Dans un contexte de forte croissance de la demande énergétique, le Togo renforce son ancrage dans les mécanismes régionaux de coopération électrique. Les autorités expliquent ce choix stratégique par la nécessité de garantir un approvisionnement stable tout en maîtrisant les coûts de l’énergie pour les consommateurs.
Au cœur de cette stratégie figure le West African Power Pool (WAPP), dispositif mis en place par la Communauté économique des États de l’Afrique de l’Ouest (Cédéao) pour connecter les réseaux électriques des pays membres. L’ambition est de créer progressivement un marché régional de l’électricité où l’énergie circule librement entre les États selon les disponibilités de production.
Une dépendance encore forte aux importations
Les données récentes illustrent l’enjeu pour le Togo. En 2022, la production locale – issue notamment des centrales thermiques, des installations solaires et de l’hydroélectricité – n’a couvert qu’une partie des besoins nationaux. La majorité de l’électricité consommée dans le pays provient encore de l’extérieur.
Au total, environ 1 125 GWh ont été importés, soit près de 58 % de l’électricité injectée dans le réseau national cette année-là. Cette situation pousse les autorités à privilégier une approche flexible reposant sur les échanges régionaux.

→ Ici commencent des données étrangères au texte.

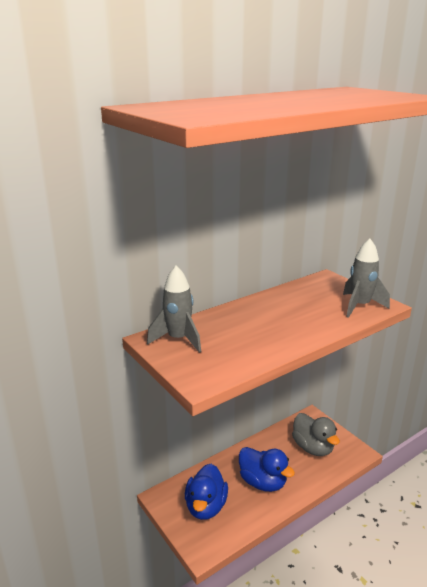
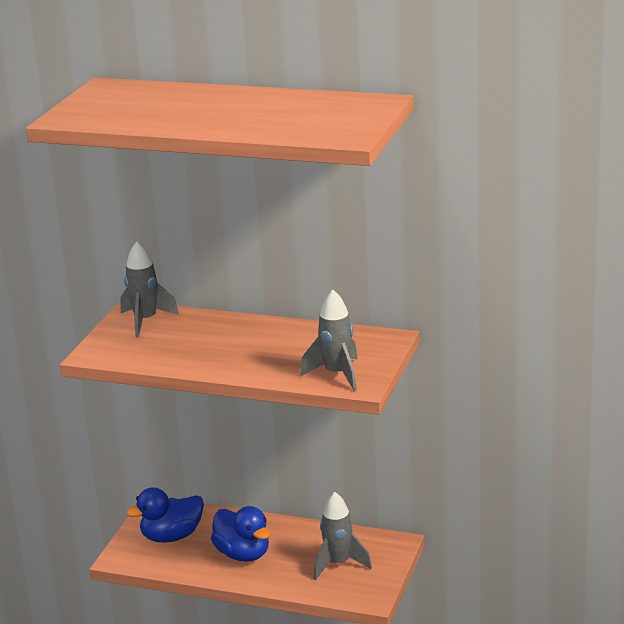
camera: 55 degrees right, 0 degrees up
(262, 482) = (243, 554): blue duck -> blue duck turned 45 degrees counterclockwise
(313, 448) = (338, 564): grey duck -> grey rocket

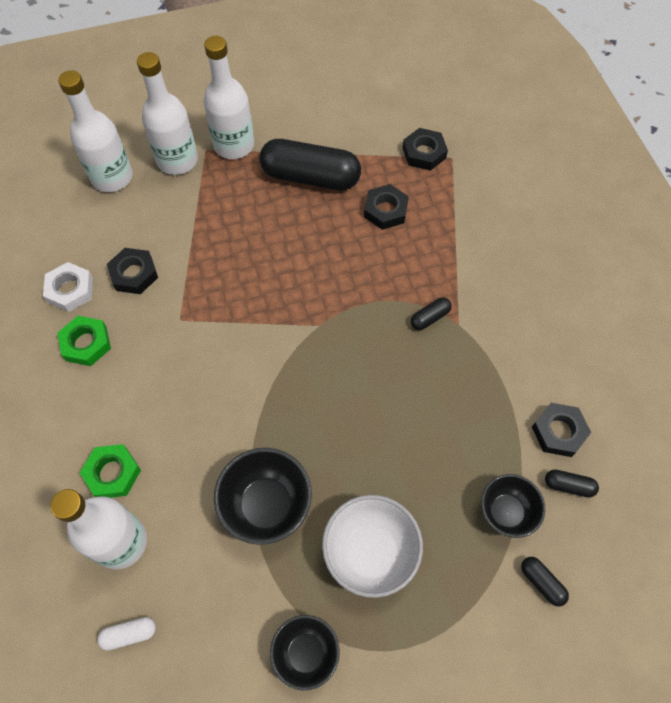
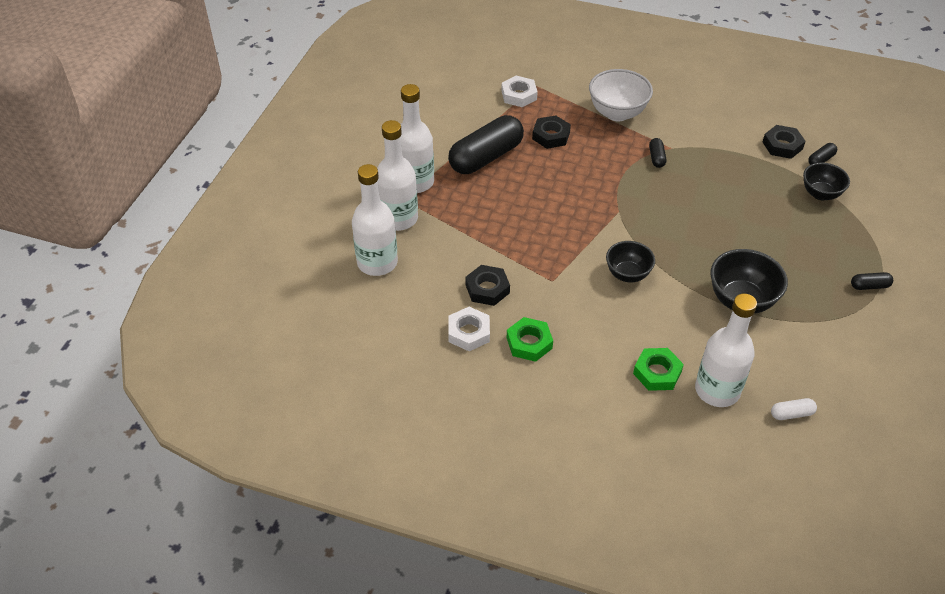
camera: 55 degrees left, 15 degrees down
(129, 634) = (791, 414): white capsule -> white capsule turned 60 degrees clockwise
(306, 653) = (858, 328): black bowl -> black bowl (627, 274)
(370, 553) = (808, 266): white bowl -> white bowl (617, 113)
(424, 153) = (519, 95): black nut -> white nut
(541, 582) = (875, 202): black capsule -> black capsule (869, 286)

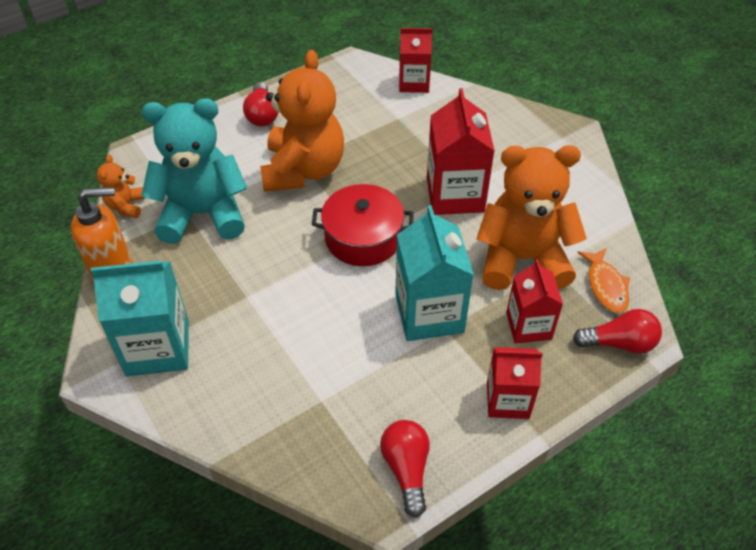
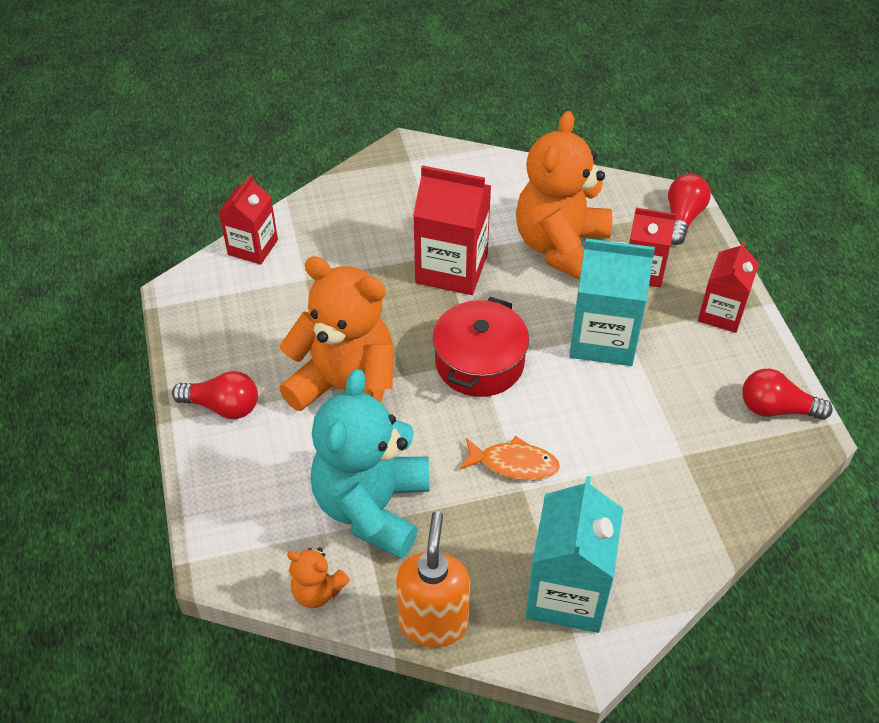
camera: 70 degrees left, 0 degrees up
(606, 286) = (616, 202): orange fish -> orange fish (514, 464)

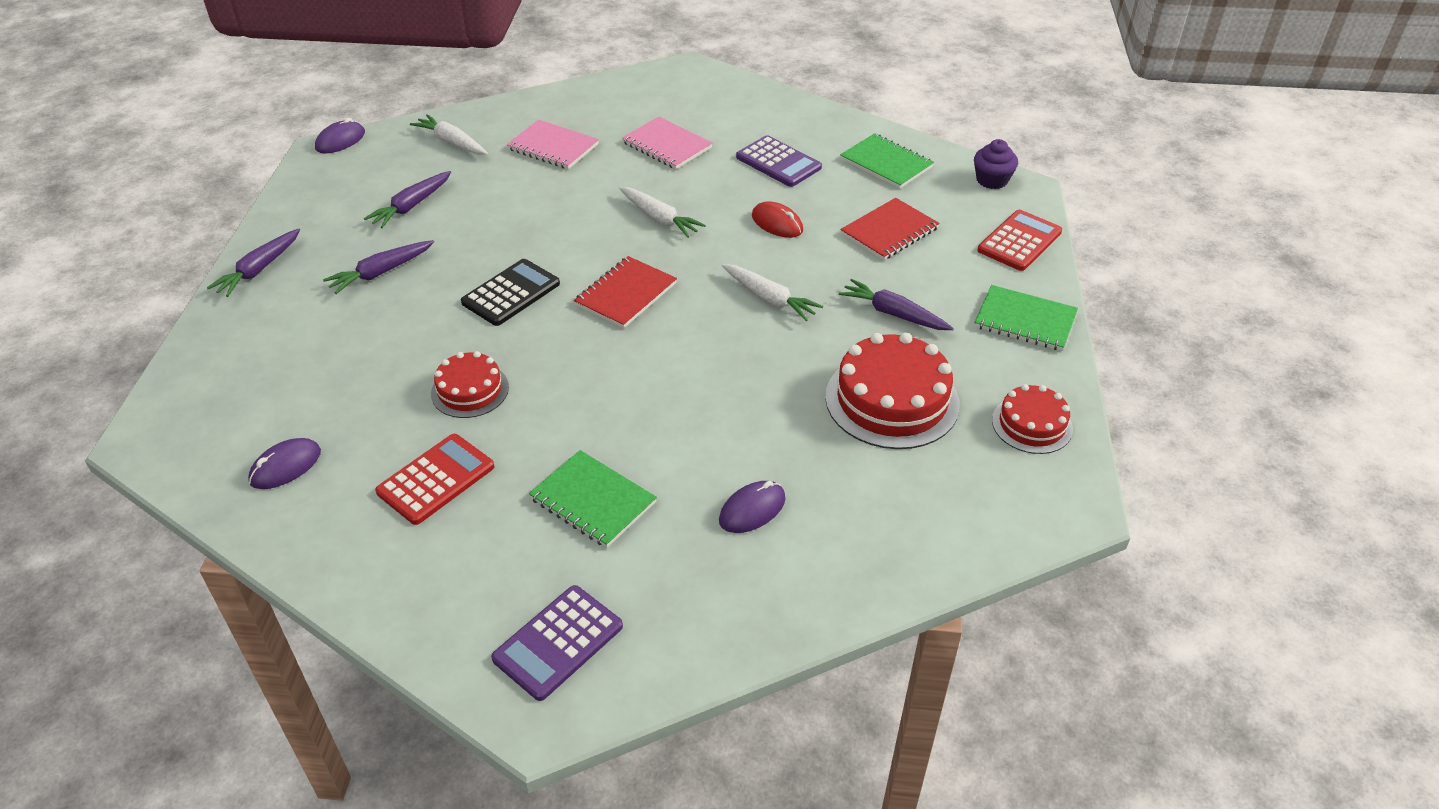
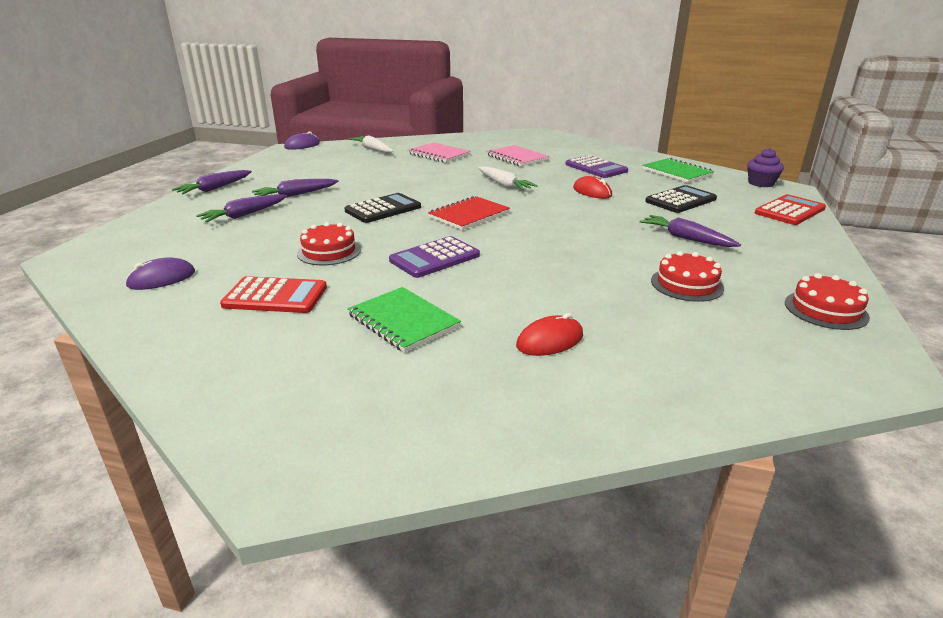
camera: 10 degrees right, 15 degrees down
(411, 206) = (332, 170): purple carrot -> purple carrot (244, 215)
(436, 479) = (275, 296): red calculator -> red calculator turned 45 degrees clockwise
(558, 642) = (329, 418): purple calculator -> purple calculator (434, 258)
(752, 509) = (550, 341): purple mouse -> red mouse
(769, 299) = (582, 224): white carrot -> none
(889, 231) = (680, 200): red notebook -> black calculator
(892, 400) = (686, 284): red cake -> red cake, size x0.58
(1025, 320) = (804, 250): green notebook -> none

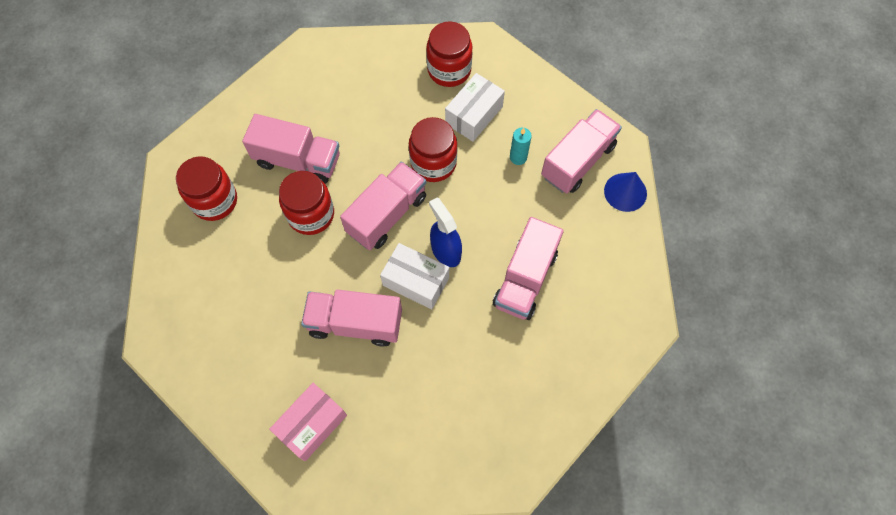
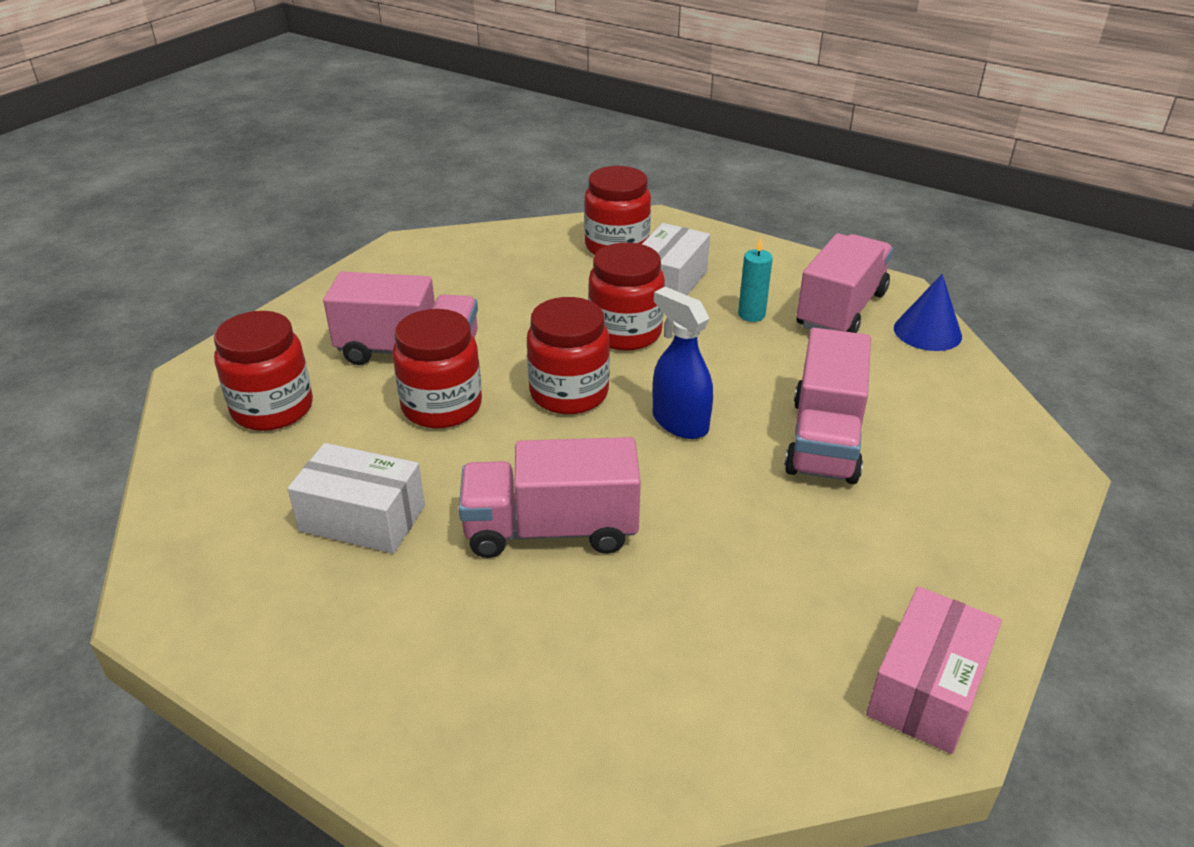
camera: 10 degrees left, 30 degrees down
(312, 424) = (501, 692): pink box -> pink box (926, 688)
(387, 215) = (569, 393): pink truck -> red jar
(416, 281) = (642, 464): white box -> white box (362, 518)

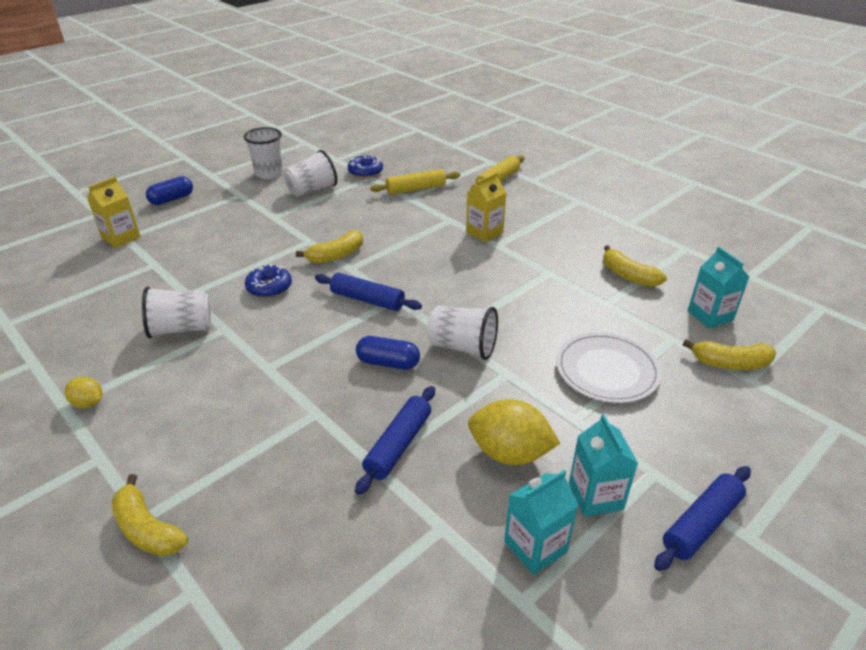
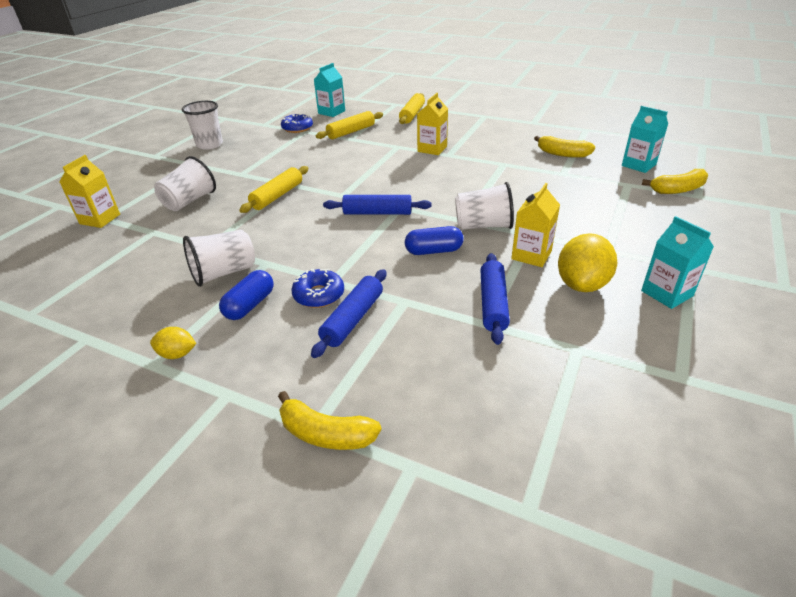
camera: 20 degrees left, 0 degrees up
(172, 199) = (129, 180): blue capsule -> blue capsule (250, 305)
(269, 287) = (282, 224): blue donut -> blue donut (319, 295)
(288, 252) = (277, 196): none -> yellow rolling pin
(312, 190) = (260, 149): white cup -> white cup (189, 201)
(336, 255) = (322, 189): yellow banana -> none
(484, 399) = (531, 255): none -> yellow carton
(509, 453) = (582, 284): yellow lemon -> yellow lemon turned 60 degrees counterclockwise
(535, 546) = (656, 339): turquoise carton -> turquoise carton (331, 112)
(607, 370) = (601, 214): white plate -> none
(701, 524) = (749, 289): blue rolling pin -> blue rolling pin (353, 319)

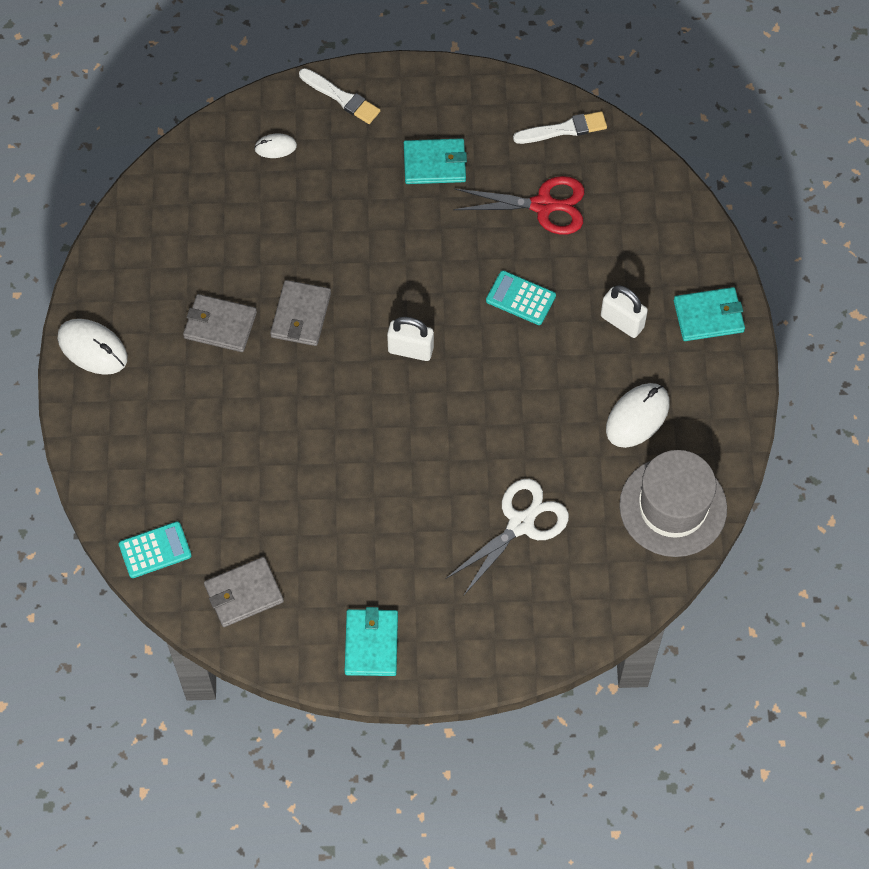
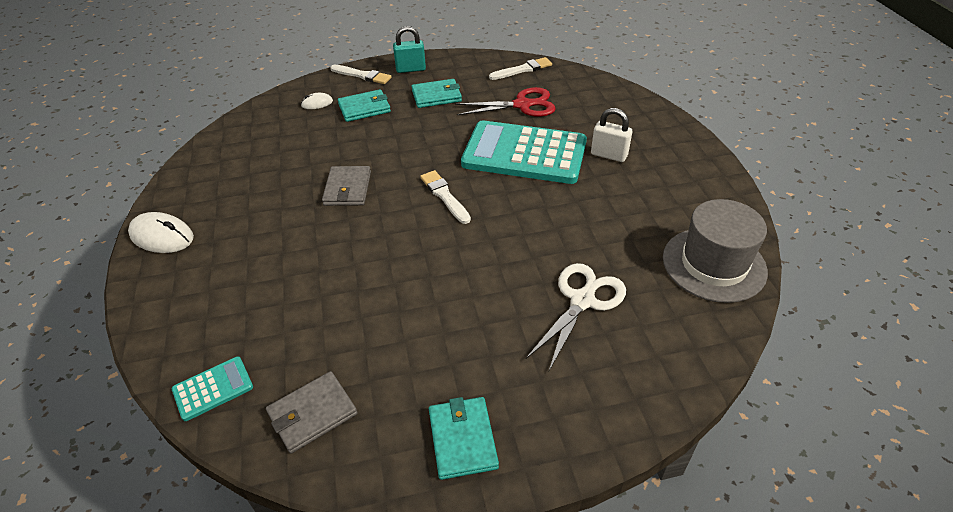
camera: 10 degrees left, 20 degrees down
(220, 325) = (278, 204): grey wallet -> none
(409, 97) = (410, 69): none -> turquoise padlock
(410, 350) = (444, 196): white padlock -> white brush
(520, 298) = (524, 154): turquoise calculator -> turquoise calculator, size x2.31
(637, 416) = (650, 208): white mouse -> none
(708, 316) = (673, 143): turquoise wallet -> turquoise wallet (364, 108)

Un réseau interconnecté en Afrique de l’Ouest
Grâce aux infrastructures d’interconnexion, le Togo peut se fournir auprès de plusieurs partenaires énergétiques de la sous-région. Les principaux flux proviennent notamment de la Communauté Électrique du Bénin (CEB), mais aussi du Ghana via la Volta River Authority (VRA) et du Nigeria à travers la Transmission Company of Nigeria (TCN).
Le principe du système régional est simple : permettre aux pays membres d’acheter de l’électricité là où elle est disponible et compétitive à un moment donné, tout en compensant les déficits de production locaux.
Vers un équilibre entre coopération et autonomie
Pour les autorités togolaises, cette coopération énergétique ne constitue pas une dépendance structurelle mais un levier d’efficacité économique. L’intégration au marché régional permet de sécuriser l’approvisionnement tout en réduisant les risques de pénurie.
Parallèlement, le gouvernement poursuit ses efforts pour accroître la capacité de production nationale, notamment dans les énergies renouvelables et les centrales à forte efficacité. L’objectif à moyen terme reste de renforcer l’autonomie énergétique du pays tout en continuant à profiter des avantages d’un réseau électrique régional interconnecté.